O Governo Federal agiu rápido nos bastidores do Senado para garantir que a indicação de Jorge Messias ao Supremo Tribunal Federal (STF) não enfrente resistência na Comissão de Constituição e Justiça (CCJ). Em uma manobra estratégica, a bancada governista alterou a composição do grupo, resultando na saída imediata do senador Sérgio Moro (PL-PR).
A justificativa técnica para a retirada de Moro é a sua mudança de partido, do União Brasil para o PL. Com isso, ele perdeu o direito à vaga que pertencia ao seu antigo bloco parlamentar.
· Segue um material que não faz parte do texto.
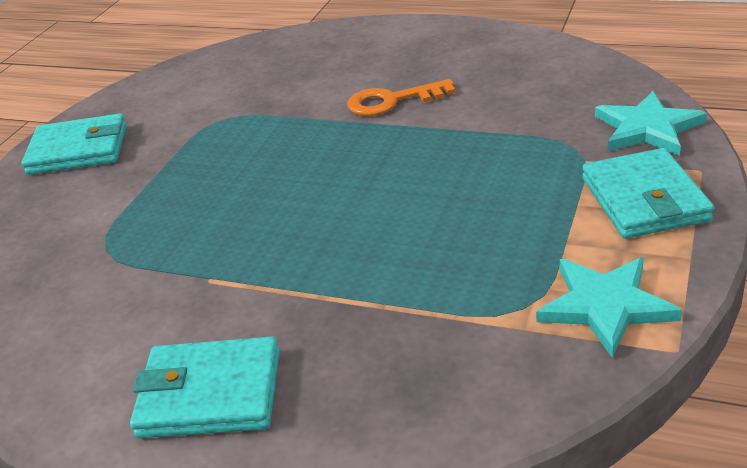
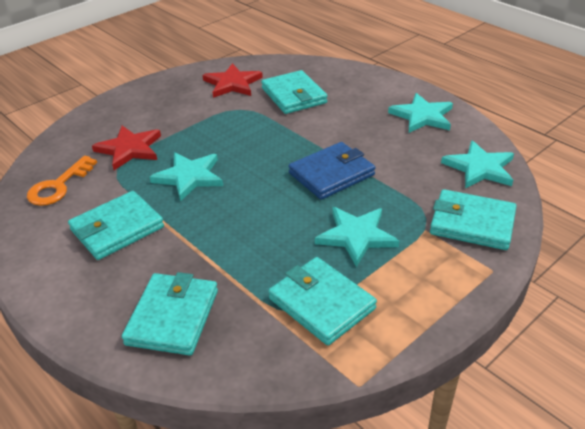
blue wallet: 0 -> 1
red star: 0 -> 2
turquoise star: 2 -> 4
turquoise wallet: 3 -> 5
Para o seu lugar, foi escalado o senador Renan Filho (MDB-AL), ex-ministro dos Transportes e aliado do Planalto.
Pelas redes sociais, Sérgio Moro demonstrou surpresa com a decisão e criticou a movimentação. Segundo o senador, a troca sem consulta prévia revela uma insegurança do governo Lula quanto à aprovação de Messias, tanto na comissão quanto no plenário. Moro já adiantou que votará contra o indicado.
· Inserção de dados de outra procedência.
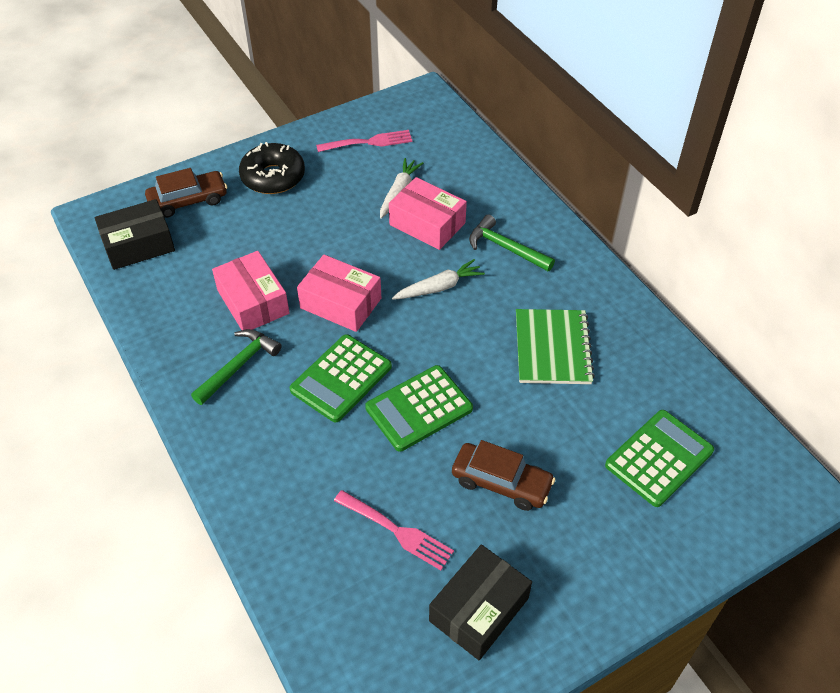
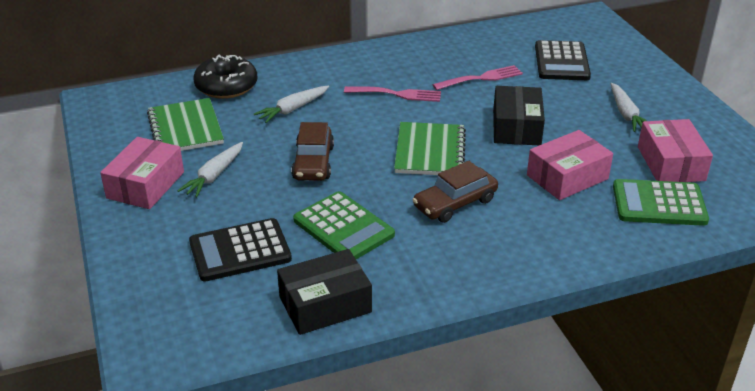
black calculator: 0 -> 2
green calculator: 3 -> 2
green hammer: 2 -> 0
green notebook: 1 -> 2
white carrot: 2 -> 3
Além da saída de Moro, o bloco que reúne PSB e PSD também promoveu mudanças, substituindo o senador Cid Gomes (PSB-CE) pela senadora Ana Paula Lobato (PSB-MA). Essas alterações fazem parte de um esforço para consolidar o apoio necessário antes da votação decisiva.
Com as novas peças no tabuleiro, os líderes governistas projetam agora pelo menos 16 votos favoráveis à indicação de Jorge Messias dentro da CCJ. Entre os nomes confirmados no apoio estão senadores como Renan Calheiros e o baiano Otto Alencar.
Por outro lado, a oposição já contabiliza oito votos contrários, incluindo parlamentares como Magno Malta e Hamilton Mourão. Três senadores ainda aparecem como indefinidos na lista, mas a expectativa do governo é que as mudanças garantam a folga necessária para avançar com o nome de Messias para a Corte.